Solitary chemosensory cells and bitter taste receptor signaling in human sinonasal mucosa

Abstract

Background: Solitary chemosensory cells (SCCs) are specialized cells in the respiratory epithelium that respond to noxious chemicals including bacterial signaling molecules. SCCs express components of bitter taste transduction including the taste receptor type 2 (TAS2R) bitter taste receptors and downstream signaling effectors: α-Gustducin, phospholipase Cβ2 (PLCβ2), and transient receptor potential cation channel subfamily M member 5 (TRPM5). When activated, SCCs evoke neurogenic reflexes, resulting in local inflammation. The purpose of this study was to test for the presence SCCs in human sinonasal epithelium, and to test for a correlation with inflammatory disease processes such as allergic rhinitis and chronic rhinosinusitis.

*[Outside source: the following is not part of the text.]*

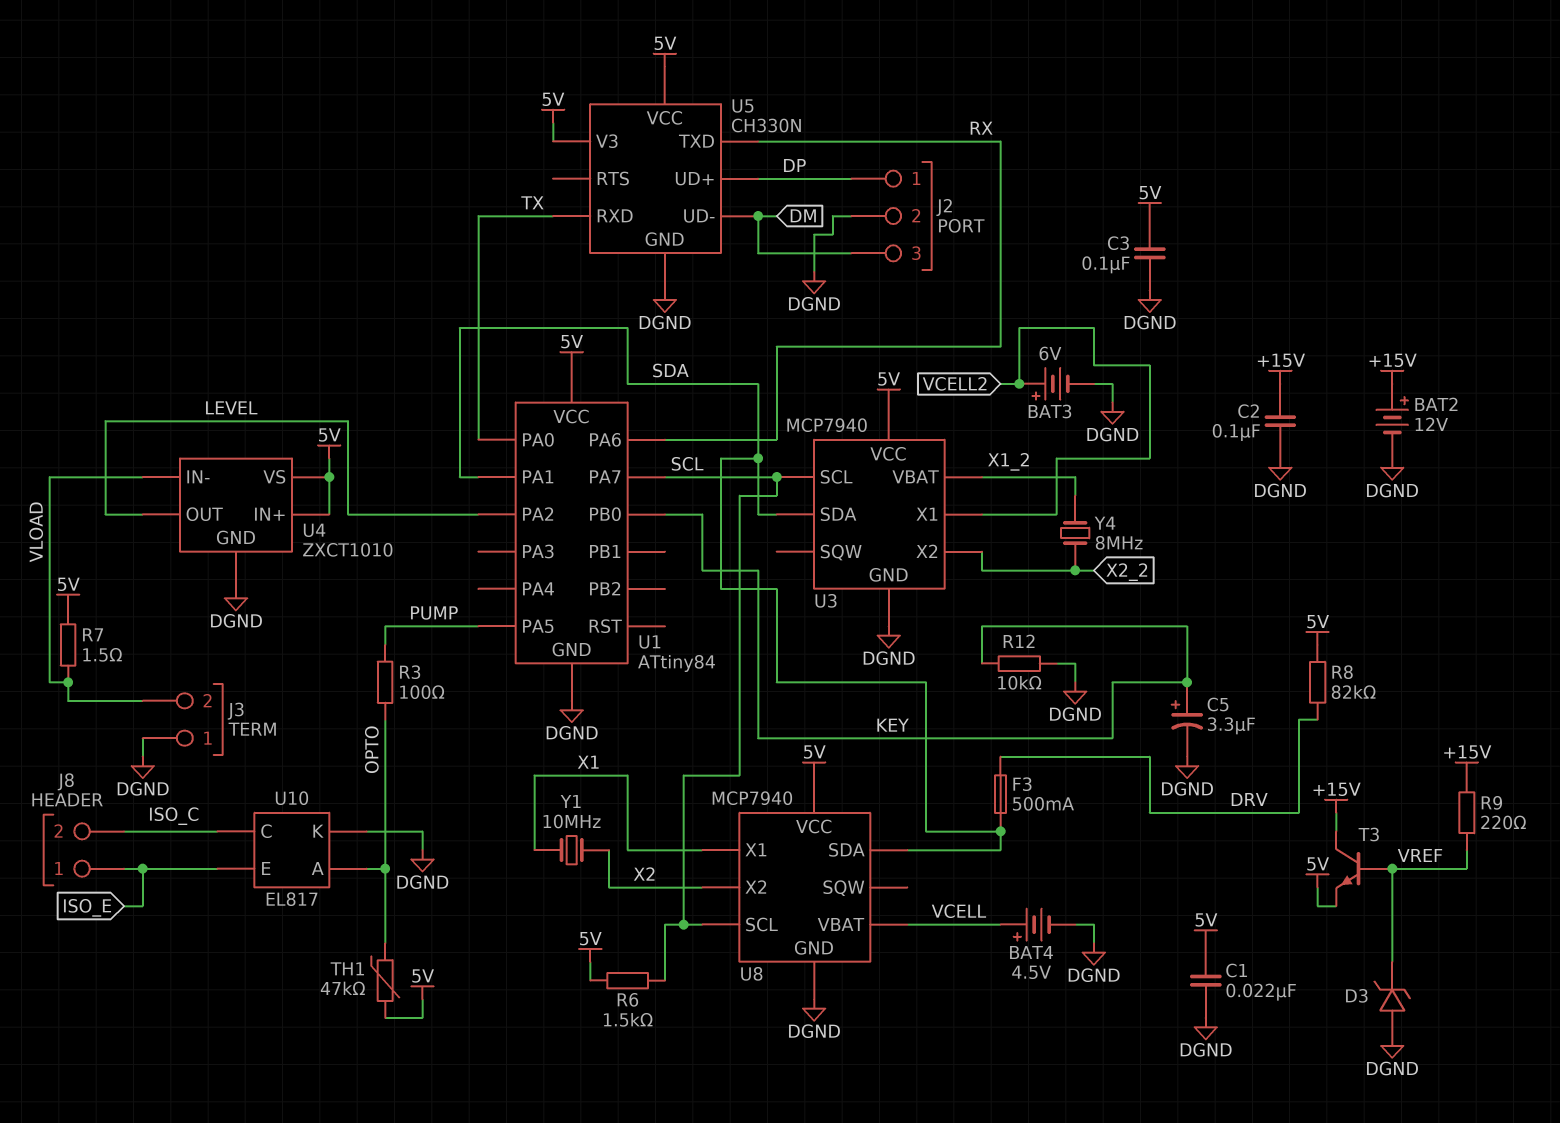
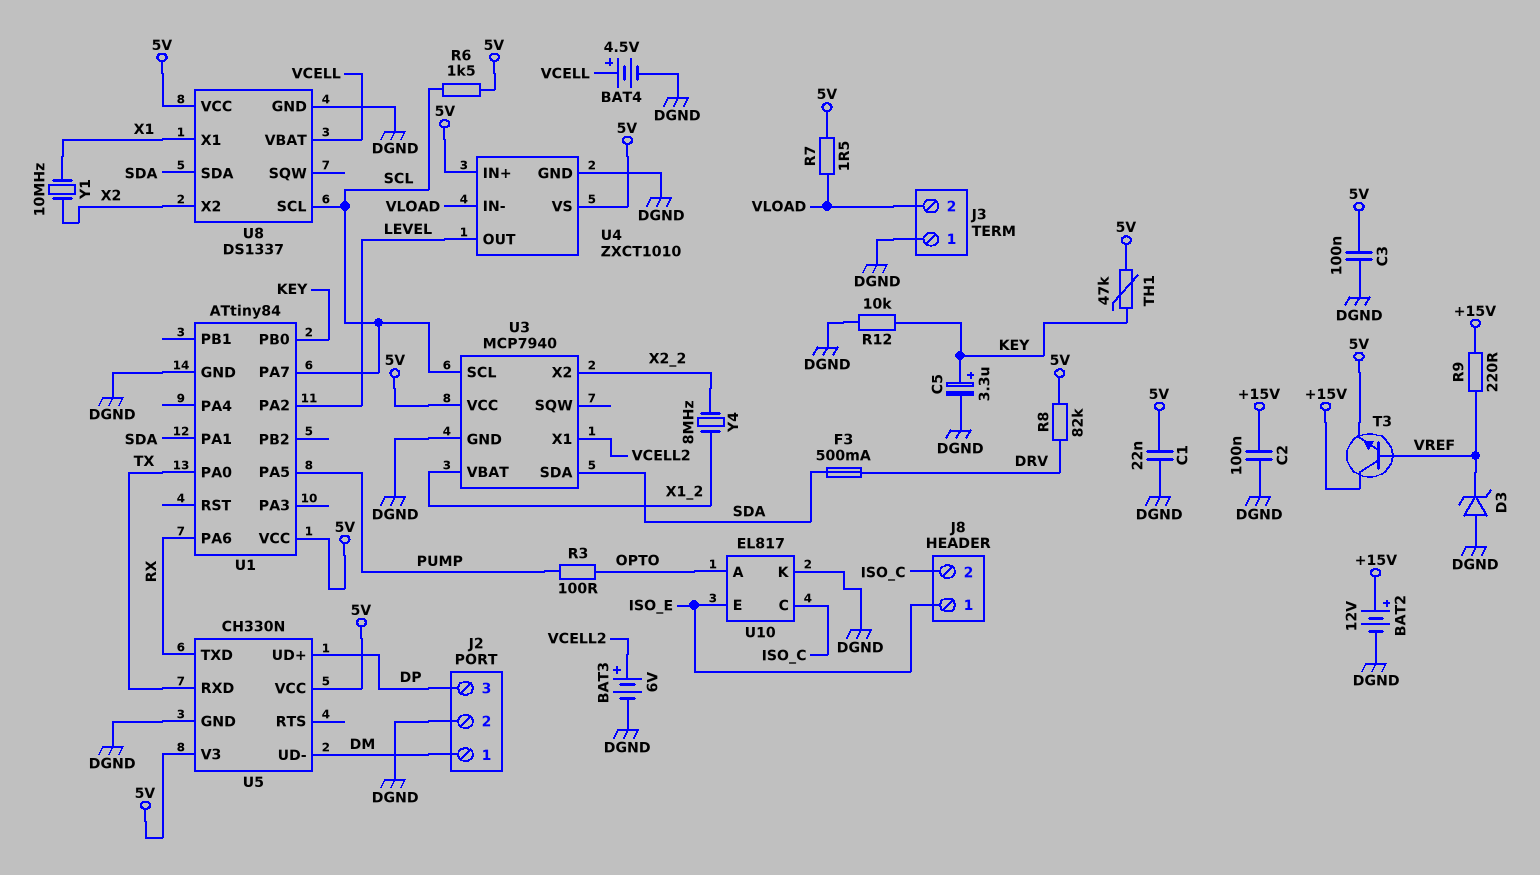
J2 pin 1: DP -> DM
J2 pin 3: DM -> DP
TH1: 47k (5V, OPTO) -> 47k (5V, KEY)
U8: MCP7940 -> DS1337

Methods: Patient demographics and biopsies of human sinonasal mucosa were obtained from control patients (n = 7) and those with allergic rhinitis and/or chronic rhinosinusitis (n = 15). Reverse transcription polymerase chain reaction (RT-PCR), quantitative PCR (qPCR), and immunohistochemistry were used to determine whether expression of signaling effectors was altered in diseased patients.

Results: RT-PCR demonstrated that bitter taste receptors TAS2R4, TAS2R14, and TAS2R46, and downstream signaling effectors α-Gustducin, PLCβ2, and TRPM5 are expressed in the inferior turbinate, middle turbinate, septum, and uncinate of both control and diseased patients. PLCβ2/TRPM5-immunoreactive SCCs were identified in the sinonasal mucosa of both control and diseased patients. qPCR showed similar expression of α-Gustducin and TRPM5 in the uncinate process of control and diseased groups, and there was no correlation between level of expression and 22-item Sino-Nasal Outcomes Test (SNOT-22) or pain scores.

Conclusion: SCCs are present in human sinonasal mucosa in functionally relevant areas. Expression level of signaling effectors was similar in control and diseased patients and did not correlate with measures of pain and inflammation. Further study into these pathways may provide insight into nasal inflammatory diseases and may offer potential therapeutic targets.

Figure 1

GelRed stained RT-PCR products from the mRNA of human nasal tissue taken from a patient with CRS amplified with primers designed for (A) PLCβ2, (B) α-Gustducin, (C) TRPM5, (D) TAS2R4, (E) TAS2R14, and (F) TAS2R46. Expected sizes for PCR products are as followed: PLCβ2: 333bp, α-Gustducin: 386bp, TRPM5: 301bp, TAS2R4: 474bp, TAS2R14: 250bp, and TAS2R46: 250bp.Lanes represent (in order): negative control (no template); positive control, human tongue (HT, Clontech); inferior turbinate (IT); middle turbinate (MT); septum (S); and uncinate (U). In general, all regions biopsied showed expression of taste signaling effectors in both diseased patients and control patients (refer to Table 1).

Figure 2

Immunohistochemistry for PLCβ2 (A-C) and TRPM5 (D-F) from human biopsy material. A. A presumed PLCβ2-immunoreactive solitary chemosensory cell from the septum of a CRS patient. B. PLCβ2-immunoreactive cells in the inferior turbinate of a control subject. C. PLCβ2-immuoreactive taste cells in a circumvallate papilla for validation of antibody. D. TRPM5-immunoreactive cell in a whole mount of the posterior part of the middle turbinate. E. Cluster of TRPM5-immunoreactive cells in the middle turbinate in sections taken from the whole mount specimen shown in panel D. F. Low magnification view of the whole mount middle turbinate showing the density of labeled cells in a region containing many presumed SCCs. Scale bar: 25 μM (Panels A-E); 50 μM for panel F.

Figure 3

Quantitative PCR for α-Gustducin and TRPM5 mRNA in the uncinate from control and diseased (CRS/AR) patients. Expression is shown relative to an internal calibrator. There was no significant difference in expression of either gene between the two groups of patients. Data are represented as means ± SEM from control (n=7) and diseased (n=8) patients, each run in triplicates.

Figure 4

Relationship between SNOT-22 score and relative expression ofα-Gustducin and TRPM5 in control (open circles) and diseased (closed circles) patients (upper panels) and VAS pain score and α-Gustducin and TRPM5 (lower panels). Linear regression analysis showed no correlation between SNOT-22 score and relative expression level of either gene (r²= 0.01 for α-Gustducin and 0.003 for TRPM5) and VAS pain score and either gene (r²= 0.004 for α-Gustducin and 0.017 for TRPM5). In order to control for confounding effects, multiple regression of SNOT-22 and VAS scores were run as independent variables. No significant correlations were observed.